Tu m’as donné ta boue, et j’en ai fait de l’or.

La littérature est un acheminement, sur cette donnée empirique qu’est le mal, vers un accomplissement esthétique qui ne peut que tendre, même fugitivement, même en creux, vers la source de toute parole.

Le drame de l’humanité déchue

Bien plus, n’hésitons pas à affirmer le statut métaphysique de toute littérature ; l’imaginaire y est loin d’être un simple épanchement du cœur comme on veut trop souvent le faire croire, ni une futilité pour dandys désœuvrés : ce qui s’y joue est le drame de l’homme livré à ses propres forces, qui aspire à la maîtrise de son univers intérieur, et se heurte à sa propre finitude. C’est ce qu’exprime Rilke dans une de ses lettres :

Les œuvres d’art sont toujours les produits d’un danger couru, d’une expérience conduite jusqu’au bout, jusqu’au point ou l’homme ne peut plus continuer [2]

La quête est toujours inachevée, toujours acheminement vers la parole qui n’est jamais possédée, ni même atteinte. Le narrateur de La Recherche aboutit, au terme de l’édifice, à la certitude qu’il lui faut écrire, mais la somme proustienne débouche sur un livre qui ne peut être qu’« à venir » [3].

Sauver la littérature

La quête littéraire n’est pas une perversion de l’expérience spirituelle ; quand bien même elle prétendrait que le salut se trouve dans l’écriture, elle n’en est qu’un inaboutissement douloureux.

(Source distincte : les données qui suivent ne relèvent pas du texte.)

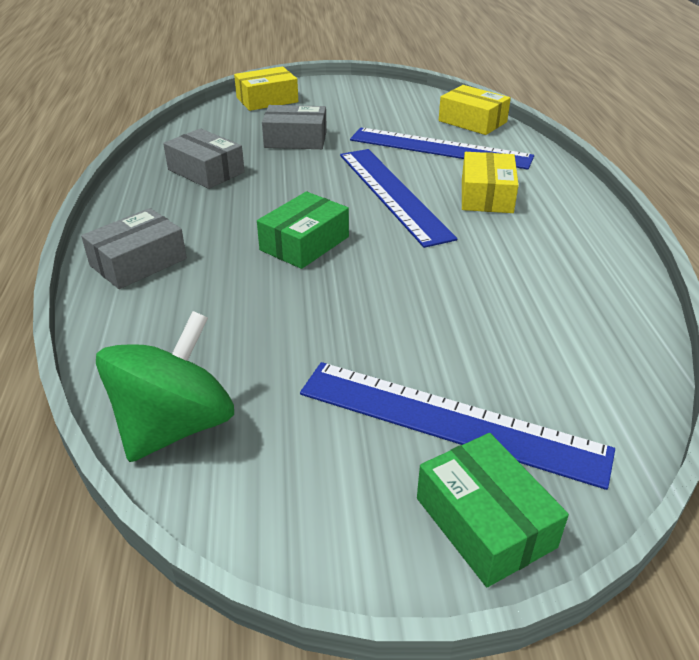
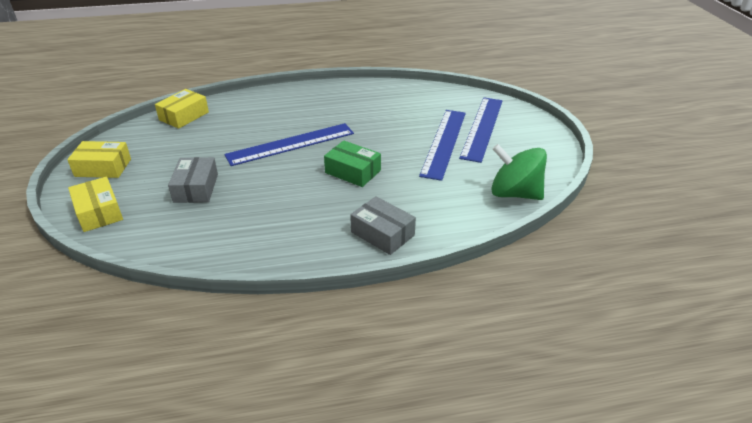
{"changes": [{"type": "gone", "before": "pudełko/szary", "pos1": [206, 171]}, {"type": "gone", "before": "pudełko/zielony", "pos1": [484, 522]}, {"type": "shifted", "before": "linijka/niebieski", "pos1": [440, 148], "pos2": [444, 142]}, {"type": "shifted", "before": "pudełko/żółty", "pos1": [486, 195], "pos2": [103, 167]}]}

Elle s’arrête toujours au seuil de la rencontre entre le langage humain et Celui qui en est à la fois le principe et ne peut s’y réduire : aux limites de l’humain, il y a Celui que l’homme ne peut connaître par ses propres forces. La littérature est un échec, mais combien grandiose, à l’image de celui du personnage de Beckett, qui réalise le vide de la parole humaine, sans pouvoir y échapper :

Il faut continuer, je ne peux pas continuer, je vais continuer. [4]

Il reste à la parole humaine à suivre le Verbe de Dieu sur la Croix.

Grandeur de la littérature de nous révéler l’homme criant du fond de sa misère.

Charles-Olivier Stiker-Métral, né en 1976, marié, pensionnaire de la Fondation Thiers.

[1] Voir les essais de Georges Bataille, La littérature et le mal, Paris, Gallimard, 1957.

[2] Cité par M. Blanchot, L’espace littéraire, Paris, Gallimard, 1955, p.316.

[3] Voir les beaux articles de M. Blanchot, Le livre à venir, Paris, Gallimard, 1959.

[4] L’innommable, Paris, Éd. de Minuit, 1953, p.213.